Dans la dédicace à Fritz Bauer de ces 48 histoires, Alexander Kluge fait sienne la philosophie du procureur.:
« Les crimes monstrueux, disait Fritz Bauer, ont cette propriété de mener à leur répétition dès lors qu’ils font irruption sur la scène du monde. Il est crucial, estimait-il, de ne pas fléchir dans leur observation et dans l’exercice de la mémoire. Car il existe « des effets à distance spectraux » et des relations non causales » entre le passé et le présent, entre attracteurs du Mal et nous. Leur action ne doit pas devenir plus puissante que notre expérience ».
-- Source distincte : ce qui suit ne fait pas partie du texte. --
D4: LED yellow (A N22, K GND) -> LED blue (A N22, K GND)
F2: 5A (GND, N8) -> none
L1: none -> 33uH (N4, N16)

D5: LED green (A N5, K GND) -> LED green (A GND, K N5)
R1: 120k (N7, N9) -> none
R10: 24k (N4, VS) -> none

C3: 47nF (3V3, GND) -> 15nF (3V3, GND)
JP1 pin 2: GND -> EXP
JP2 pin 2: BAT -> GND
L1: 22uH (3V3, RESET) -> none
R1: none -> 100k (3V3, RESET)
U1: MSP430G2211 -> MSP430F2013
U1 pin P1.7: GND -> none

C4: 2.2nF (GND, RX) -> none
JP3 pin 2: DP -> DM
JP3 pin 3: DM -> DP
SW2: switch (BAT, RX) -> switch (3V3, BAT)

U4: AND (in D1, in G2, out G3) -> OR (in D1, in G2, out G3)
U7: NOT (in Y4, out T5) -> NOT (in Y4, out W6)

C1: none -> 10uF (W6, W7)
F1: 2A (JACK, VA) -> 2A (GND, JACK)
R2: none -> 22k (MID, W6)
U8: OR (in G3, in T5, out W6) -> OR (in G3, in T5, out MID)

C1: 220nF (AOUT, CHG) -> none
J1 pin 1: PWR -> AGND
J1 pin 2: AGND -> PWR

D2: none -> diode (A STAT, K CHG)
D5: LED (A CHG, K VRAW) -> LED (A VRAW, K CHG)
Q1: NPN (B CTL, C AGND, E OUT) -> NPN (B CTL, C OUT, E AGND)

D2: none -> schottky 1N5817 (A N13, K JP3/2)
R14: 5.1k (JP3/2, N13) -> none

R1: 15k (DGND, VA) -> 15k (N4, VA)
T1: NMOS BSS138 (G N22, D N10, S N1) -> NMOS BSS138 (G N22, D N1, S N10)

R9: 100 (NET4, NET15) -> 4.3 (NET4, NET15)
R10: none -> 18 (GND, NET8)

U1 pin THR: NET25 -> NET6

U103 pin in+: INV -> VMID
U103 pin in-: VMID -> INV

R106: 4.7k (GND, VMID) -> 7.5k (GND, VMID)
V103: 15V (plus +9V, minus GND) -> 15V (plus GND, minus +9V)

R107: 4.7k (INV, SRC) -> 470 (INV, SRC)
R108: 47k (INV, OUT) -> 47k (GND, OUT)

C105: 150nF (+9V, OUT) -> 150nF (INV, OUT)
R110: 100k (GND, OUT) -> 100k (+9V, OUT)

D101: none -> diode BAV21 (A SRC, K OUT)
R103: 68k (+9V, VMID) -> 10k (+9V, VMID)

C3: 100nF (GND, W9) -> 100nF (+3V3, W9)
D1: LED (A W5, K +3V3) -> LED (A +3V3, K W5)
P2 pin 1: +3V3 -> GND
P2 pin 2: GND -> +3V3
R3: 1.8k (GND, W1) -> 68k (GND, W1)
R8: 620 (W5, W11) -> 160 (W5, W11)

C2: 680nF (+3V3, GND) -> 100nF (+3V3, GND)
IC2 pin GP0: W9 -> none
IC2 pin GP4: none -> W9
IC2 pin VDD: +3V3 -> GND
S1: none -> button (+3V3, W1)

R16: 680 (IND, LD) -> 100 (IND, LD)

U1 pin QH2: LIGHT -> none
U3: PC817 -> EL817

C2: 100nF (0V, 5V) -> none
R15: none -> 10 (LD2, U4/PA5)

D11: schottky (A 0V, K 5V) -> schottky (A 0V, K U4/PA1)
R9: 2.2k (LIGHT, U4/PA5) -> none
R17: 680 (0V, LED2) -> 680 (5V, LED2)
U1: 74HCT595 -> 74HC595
Tout le programme de Kluge se trouve ainsi présenté. Les propos rapportés servent en quelque sorte de fil conducteur aux 48 histoires racontées par Kluge. Et comme l’indique la citation qui sert le titre à l’ensemble dédié au procureur décédé, il ne s’agit nullement de mots de réconfort bien au contraire. Les histoires sont racontées sans fard avec la précision d’une instruction à charge contre tout un système. Elles déconstruisent la réalité du nazisme dans toutes ces facettes monstrueuses qui sont l’œuvre d’humains. Certaines narrations remontent à plus loin. Kluge a une conception de l’histoire de la longue durée. Ces concentrés de mémoire ne s’adressent pas à Fritz Bauer, absent des récits, mais, dans l’esprit de ce dernier, aux générations futures.
Alexander Kluge : Chronique des sentiments, livre I. Histoires de base (Chronik der Gefühle), édition et traduction de l’allemand dirigées par Vincent Pauval, POL, 1 034 p., 30 €.
Je reviendrai ultérieurement plus en détail sur cette somme narrative.